The Washington Post’s Keith Richburg published a health care article October 1st asking: “What Makes a Health Plan a ‘Cadillac’?” Richburg reports:

In the scramble to find money to overhaul the health-care system, Senate Democrats have been eyeing the most generous insurance packages — what some call the “Cadillac” plans — as a lucrative target to tax.

But as the competing proposals are debated on Capitol Hill, a fundamental challenge has emerged: Few people agree on exactly what constitutes a Cadillac plan.

But then, fifteen paragraphs later we learn:

Finance Committee Chairman Max Baucus (D-Mont.) initially proposed an excise tax of 35 percent on insurance companies for plans that amounted to $8,000 for an individual and $21,000 for a family. Those amounts were initially set to increase with inflation.

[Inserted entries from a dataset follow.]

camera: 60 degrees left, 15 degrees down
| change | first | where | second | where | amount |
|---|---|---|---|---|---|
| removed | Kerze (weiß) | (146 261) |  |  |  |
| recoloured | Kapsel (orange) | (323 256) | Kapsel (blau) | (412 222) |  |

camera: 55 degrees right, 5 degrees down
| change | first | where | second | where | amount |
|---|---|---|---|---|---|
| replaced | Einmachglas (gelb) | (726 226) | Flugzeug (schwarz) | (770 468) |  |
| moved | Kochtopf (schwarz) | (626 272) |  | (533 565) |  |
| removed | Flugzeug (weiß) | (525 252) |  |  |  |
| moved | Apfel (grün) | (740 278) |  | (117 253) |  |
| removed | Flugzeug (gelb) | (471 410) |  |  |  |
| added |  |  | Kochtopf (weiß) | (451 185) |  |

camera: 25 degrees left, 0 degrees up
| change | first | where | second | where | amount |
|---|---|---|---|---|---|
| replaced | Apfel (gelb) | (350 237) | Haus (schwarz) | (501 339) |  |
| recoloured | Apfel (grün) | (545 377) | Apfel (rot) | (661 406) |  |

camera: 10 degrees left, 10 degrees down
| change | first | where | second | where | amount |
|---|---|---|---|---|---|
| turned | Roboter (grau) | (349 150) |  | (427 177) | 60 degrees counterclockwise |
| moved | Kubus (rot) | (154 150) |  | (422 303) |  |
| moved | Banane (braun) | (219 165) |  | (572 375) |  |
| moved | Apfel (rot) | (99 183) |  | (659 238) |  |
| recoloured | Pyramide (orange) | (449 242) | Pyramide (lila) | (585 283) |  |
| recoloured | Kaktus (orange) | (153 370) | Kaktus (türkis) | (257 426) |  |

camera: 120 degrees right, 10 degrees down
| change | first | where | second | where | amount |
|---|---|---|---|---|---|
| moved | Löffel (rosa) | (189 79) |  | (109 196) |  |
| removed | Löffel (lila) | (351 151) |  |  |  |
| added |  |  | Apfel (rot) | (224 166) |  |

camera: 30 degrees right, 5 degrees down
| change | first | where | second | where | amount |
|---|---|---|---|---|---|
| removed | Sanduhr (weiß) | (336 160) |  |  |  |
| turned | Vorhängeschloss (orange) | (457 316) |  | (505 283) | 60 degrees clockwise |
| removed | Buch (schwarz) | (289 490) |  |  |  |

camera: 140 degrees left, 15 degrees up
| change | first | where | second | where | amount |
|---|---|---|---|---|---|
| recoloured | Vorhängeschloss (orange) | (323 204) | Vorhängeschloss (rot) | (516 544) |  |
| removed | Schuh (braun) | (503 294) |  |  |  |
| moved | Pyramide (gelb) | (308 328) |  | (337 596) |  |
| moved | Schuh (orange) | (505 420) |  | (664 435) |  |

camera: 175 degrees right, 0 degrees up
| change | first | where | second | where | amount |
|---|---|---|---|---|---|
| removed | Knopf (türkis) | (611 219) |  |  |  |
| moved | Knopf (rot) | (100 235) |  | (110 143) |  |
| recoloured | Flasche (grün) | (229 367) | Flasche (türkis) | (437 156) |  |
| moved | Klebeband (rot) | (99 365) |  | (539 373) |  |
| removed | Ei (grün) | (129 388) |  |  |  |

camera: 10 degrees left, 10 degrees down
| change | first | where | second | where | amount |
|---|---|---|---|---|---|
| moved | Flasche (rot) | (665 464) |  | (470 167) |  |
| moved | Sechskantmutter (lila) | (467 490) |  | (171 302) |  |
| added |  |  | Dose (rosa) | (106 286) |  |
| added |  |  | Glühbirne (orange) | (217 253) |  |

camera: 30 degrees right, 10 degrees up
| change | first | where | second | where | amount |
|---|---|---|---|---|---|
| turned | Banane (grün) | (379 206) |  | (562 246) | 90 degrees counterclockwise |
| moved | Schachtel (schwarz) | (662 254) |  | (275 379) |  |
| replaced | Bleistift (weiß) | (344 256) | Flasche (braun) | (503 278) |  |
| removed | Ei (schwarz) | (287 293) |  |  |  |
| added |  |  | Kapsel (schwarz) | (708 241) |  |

So it turns out Congress does have a black and white definition of what a “Cadillac” plan is. But Richburg then fails to report on just how many Americans would be affected to Baucus’ new health care tax. Heritage Foundation fellows Robert Book, Guinevere Nell, and Paul Winfree crunched the numbers and they found that more than 7.2 million households–almost 94 percent of those paying the excise tax–would pay higher taxes on their health insurance than on their income, including 573,000 households that currently pay 10% or in taxes on their income.